The STAR metric shows how much a given action can prevent biodiversity loss. The higher the score, the higher the potential to reduce extinctions.

May 18, 2021 by Anthropocene

This article is by Berly McCoy and was originally published by Anthropocene magazine.

In 2010, the Convention on Biodiversity proposed a list of 20 targets aimed at preserving global biodiversity—from increasing public awareness to preventing species extinctions. The targets were part of the Strategic Plan for Biodiversity 2011–2020. But of the 20, none were achieved by the deadline. To meet the forthcoming 2021-2030 iteration of the targets, authors of a recent study in Nature Ecology & Evolution have proposed a tool that assigns value to extinction prevention efforts in the hopes that governments, communities and private interest groups can work together to protect biodiversity. 

The tool—called the Species Threat Abatement and Restoration, or STAR, metric—determines how much a given action can help reduce a species’ extinction risks. To build the tool, the team of more than eighty international researchers compiled publicly available data on extinction risk categories for amphibians, birds and mammals as well as the actions threatening their existence, for example, logging and hunting. Then, the team scored countries on the potential for biodiversity mitigation action. The higher the score, the higher the potential to reduce extinctions. The tool is the first of it’s kind to provide a common measurement across species for how contributions from governments, local communities or private sector groups can prevent biodiversity loss.

The research team first calculated STAR scores based on the types of threats species face. They found that a range of activities could drive substantial reductions in extinctions. But two activities made up 40 percent of the global STAR score: crop production accounted for 24.5 percent and logging and wood harvesting accounted for 16.4 percent. Other threats included the presence of invasive and problematic species, ranching and farming, and residential and commercial development. 

In addition to assessing threats, the STAR metric measured the value of habitat restoration as a means of halting and reversing biodiversity loss at the landscape level. In one example researchers applied the metric to an 88,000 hectare region in Indonesia.
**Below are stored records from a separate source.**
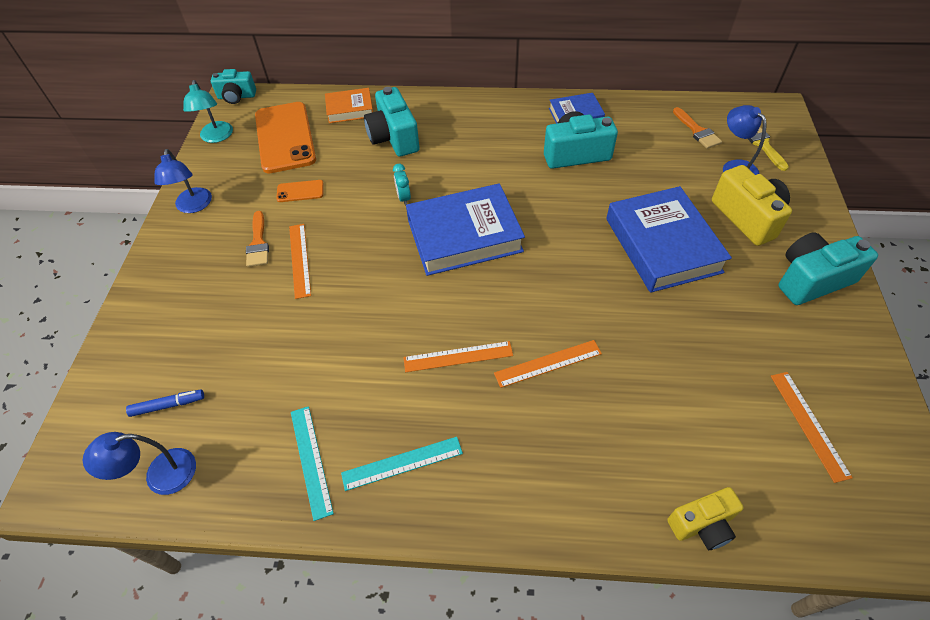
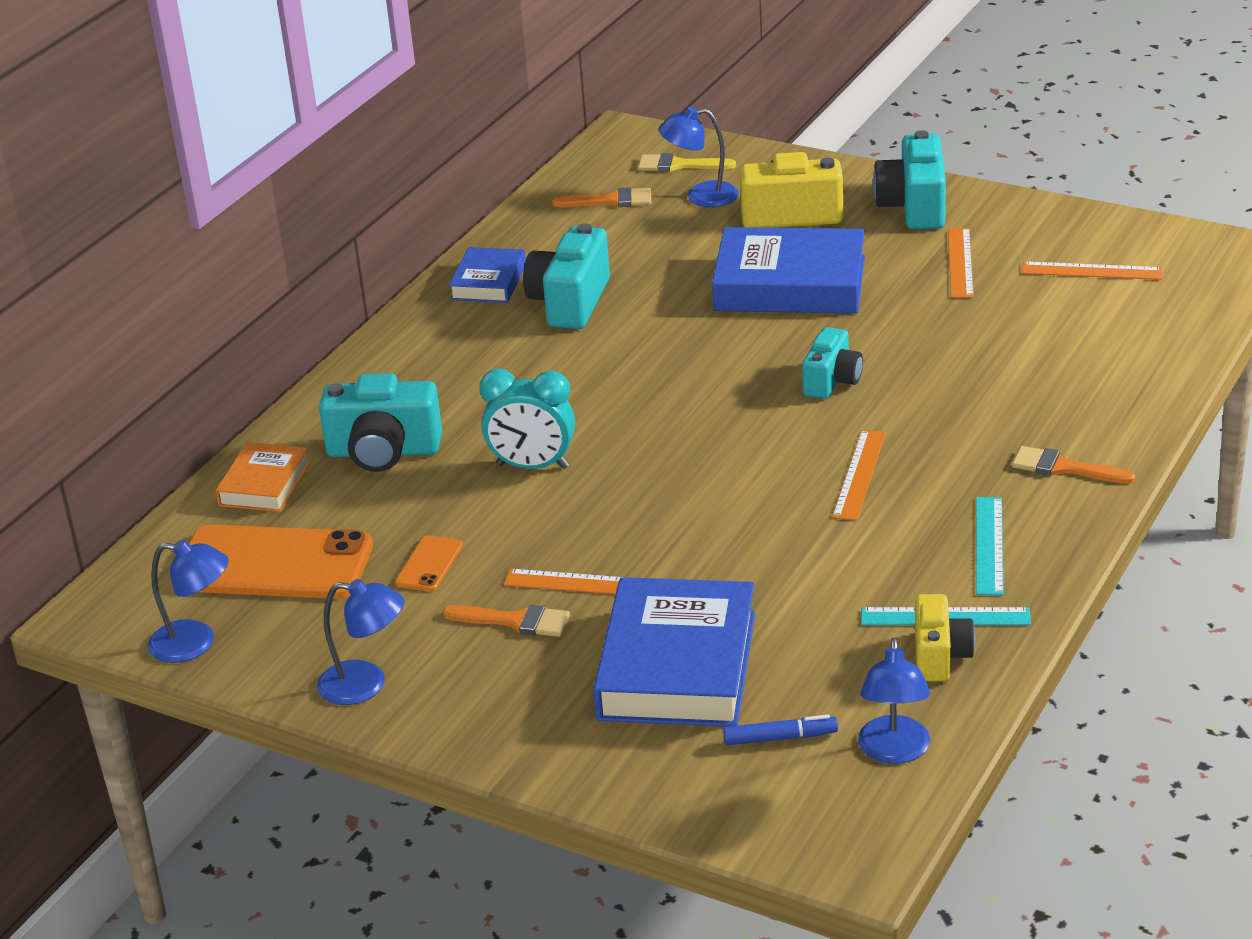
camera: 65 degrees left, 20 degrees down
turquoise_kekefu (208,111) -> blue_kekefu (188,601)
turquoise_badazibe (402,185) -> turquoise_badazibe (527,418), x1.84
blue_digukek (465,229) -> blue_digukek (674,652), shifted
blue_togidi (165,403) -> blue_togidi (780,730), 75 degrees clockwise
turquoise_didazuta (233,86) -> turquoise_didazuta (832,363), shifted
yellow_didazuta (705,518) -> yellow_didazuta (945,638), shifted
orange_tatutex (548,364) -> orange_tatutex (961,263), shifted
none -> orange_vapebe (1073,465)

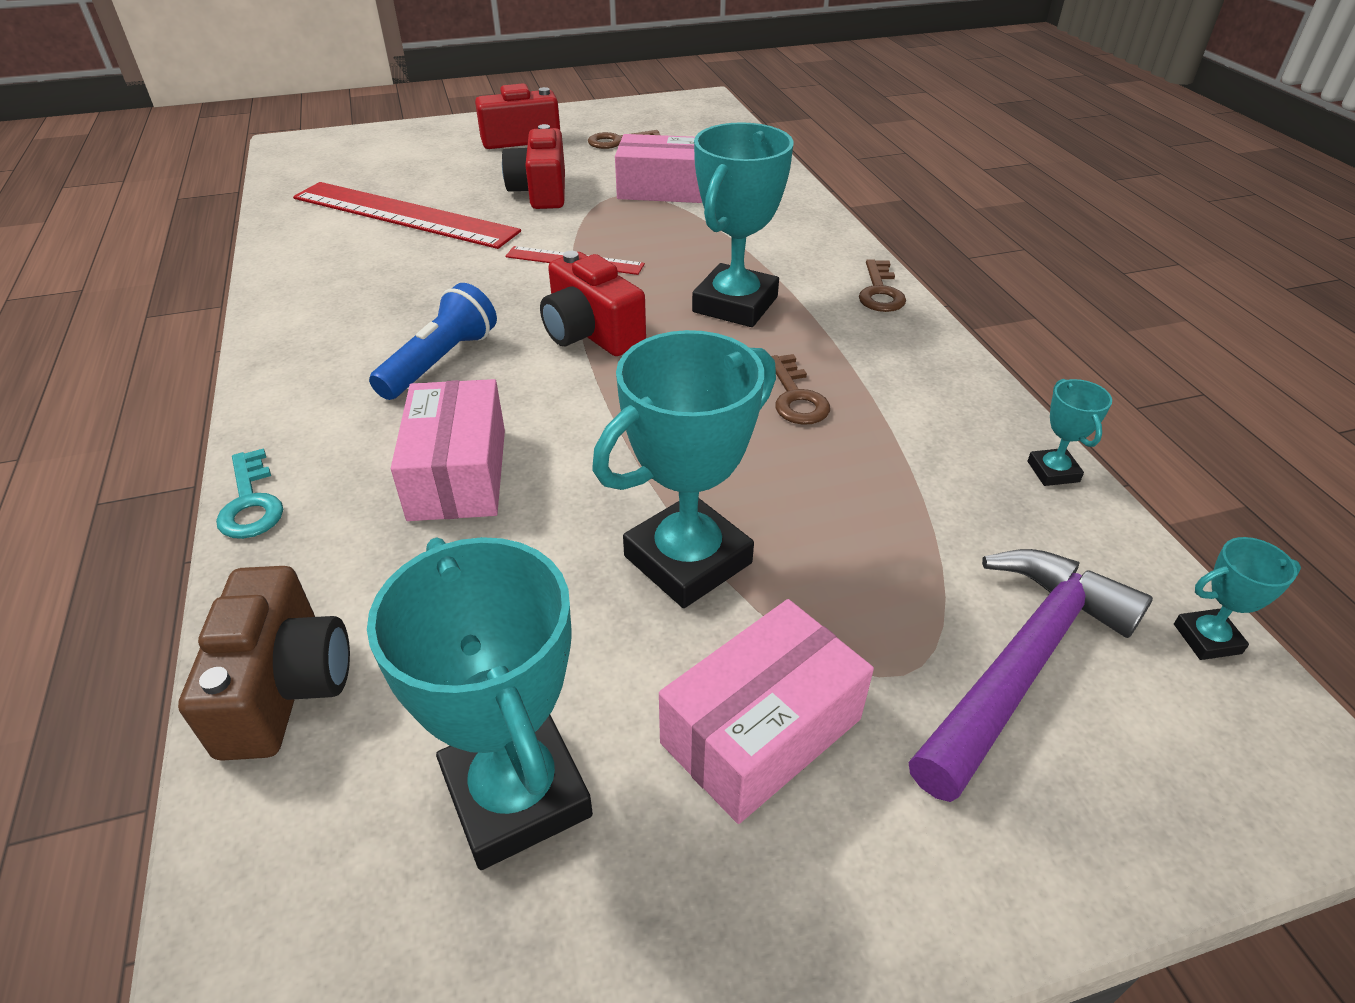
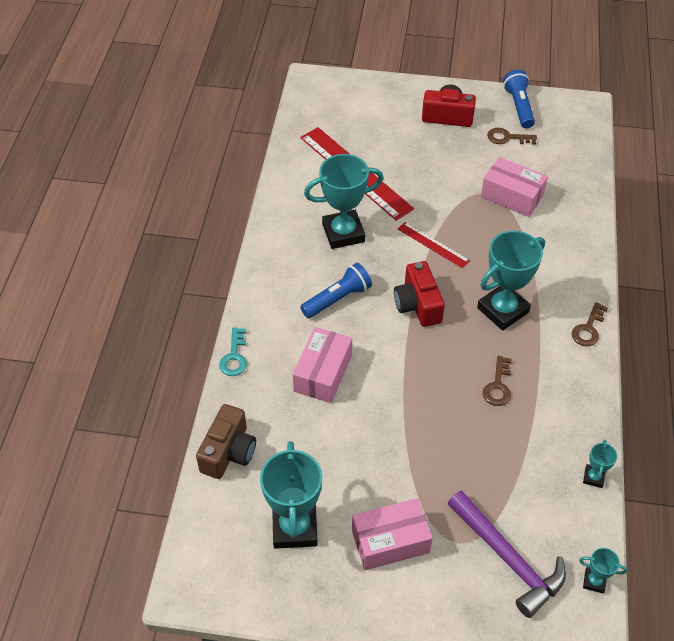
camera: 25 degrees right, 10 degrees up
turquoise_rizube (684,469) -> turquoise_rizube (343,201), shifted
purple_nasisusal (1030,675) -> purple_nasisusal (507,554), 75 degrees clockwise
none -> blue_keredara (519,99)
red_didazuta (533,166) -> none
They found that nearly half of the STAR score could be eliminated through habitat restoration, a number similar to global scale values. 

Threat mitigation and habitat restoration opportunities were scattered across the globe, but some areas held higher scores than others. Although key biodiversity areas cover about 9 percent of Earth’s land, they held 47 percent of the global STAR score for vertebrates. Unsurprisingly, countries with biodiversity hotspots had higher scores. Just five countries contribute more than 30 percent of the global STAR score, while 88 countries contribute less than one percent.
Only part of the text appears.